Nathan Hodge has some great points:

1. Self determination of civil populace vs. foreign military control of nationbuilding. He seems to favor the civil population.

2. Nation building via low impact military operations to deal with the warring environment.

3. That there is complexity in counter-insurgency warfare.

My Commentary: "The FEBA (Forward Edge Battle Area) flows without set lines, but an expansive/examined humanitarian ethic infused into the FEBA would provide an authentic "Face of Battle" to Commanders and Troops.

Feb. 21 2011 12:43 PM
mike kim war vet from manhattan, NY

I served as a (tactical) civil affairs operator in the Triangle of Death, Babil Province.
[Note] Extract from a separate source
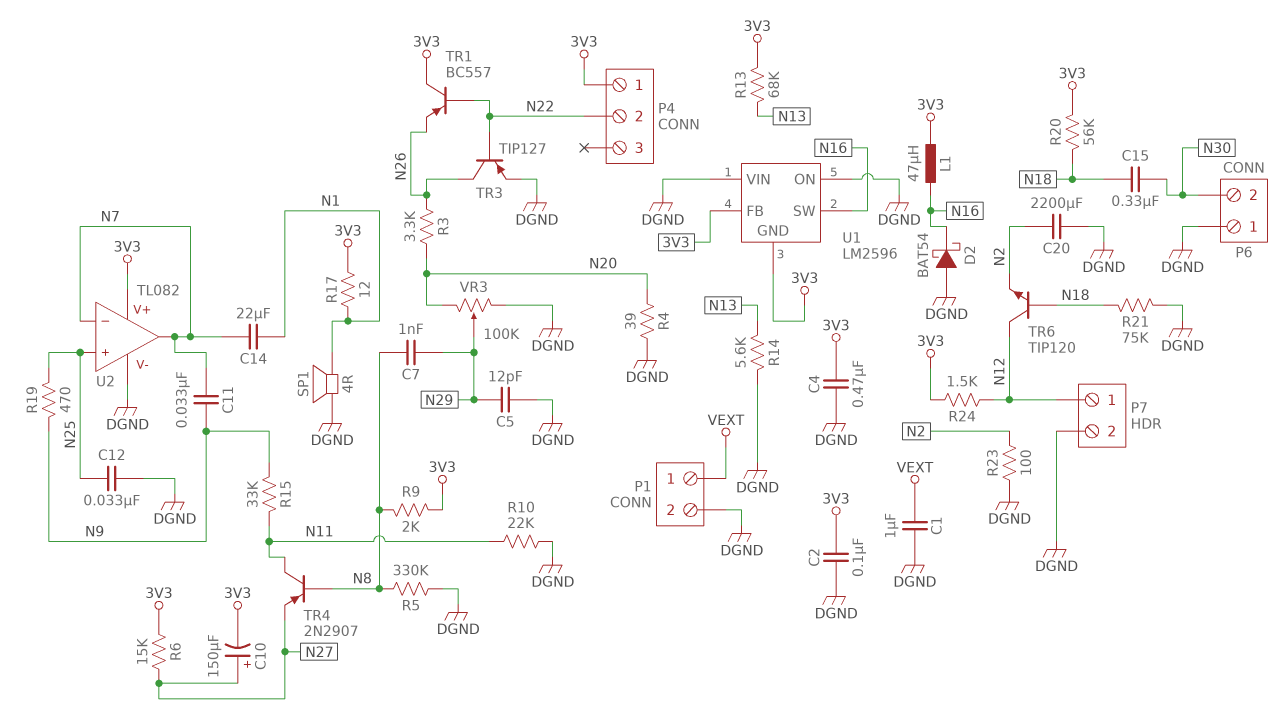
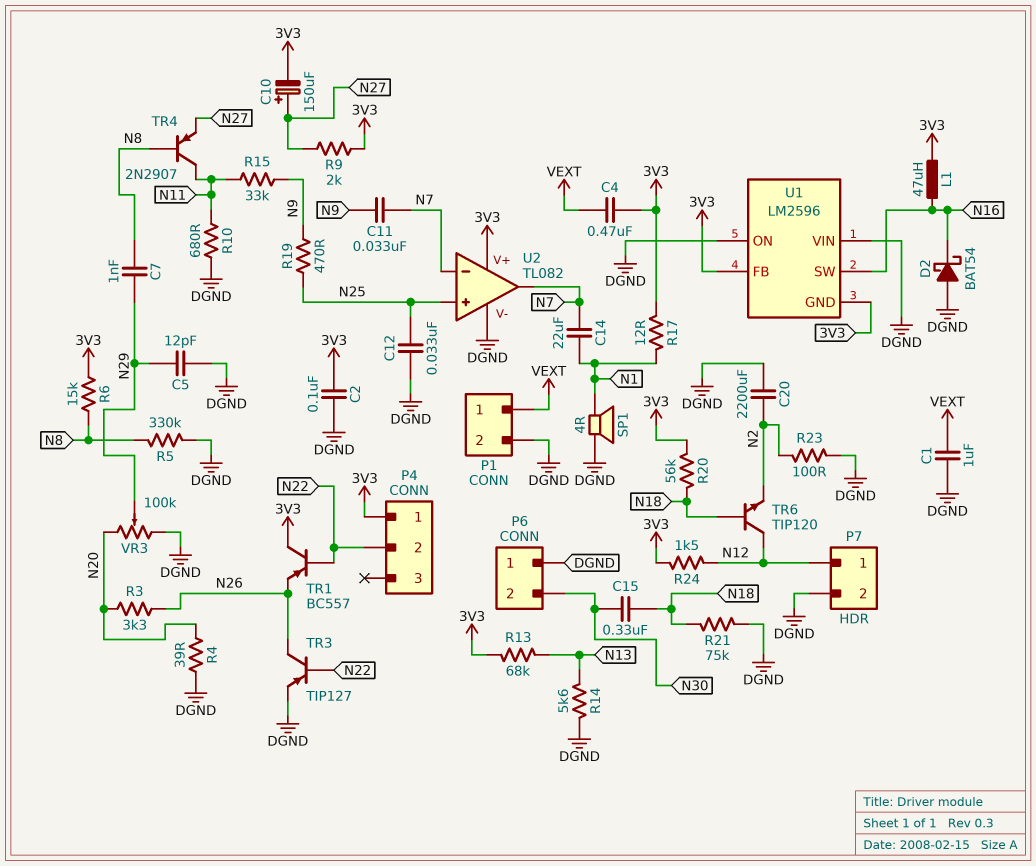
C4: 470nF (3V3, DGND) -> 470nF (3V3, VEXT)
R6: 15k (3V3, N27) -> 15k (3V3, N8)
R9: 2k (3V3, N8) -> 2k (3V3, N27)
R10: 22k (DGND, N11) -> 680 (DGND, N11)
I assisted the Human Terrain Team in my Area of Operations. Ironically, Nathan Hodge mentions Kosovo as small scale. He should point out General Shinseki's balance in using kinetic and non-kinetic operations in the war zone to sucessfully assist the diverse groups and rebuild infrastructure. Revisiting Civil Military Operations Kosovo would be a good thing. In Kosovo, Civil Affairs under Special Operations Command conducted a very successful rebuilding campaign with Special Forces. Civil Affairs is not armed social work. This is a less than ethical use of words. Civil Affairs is a tactical element but with a force multiplier role, including humanitarian Assistance. Civil Affairs has about 8 primary roles that go in conflict with direct social work practice, For more information Google "Rawan and Michael Kim."

* Please understand that I promote Nathan Hodge's work. Another author to check out is Rob Schultheis. He wrote Waging Peace.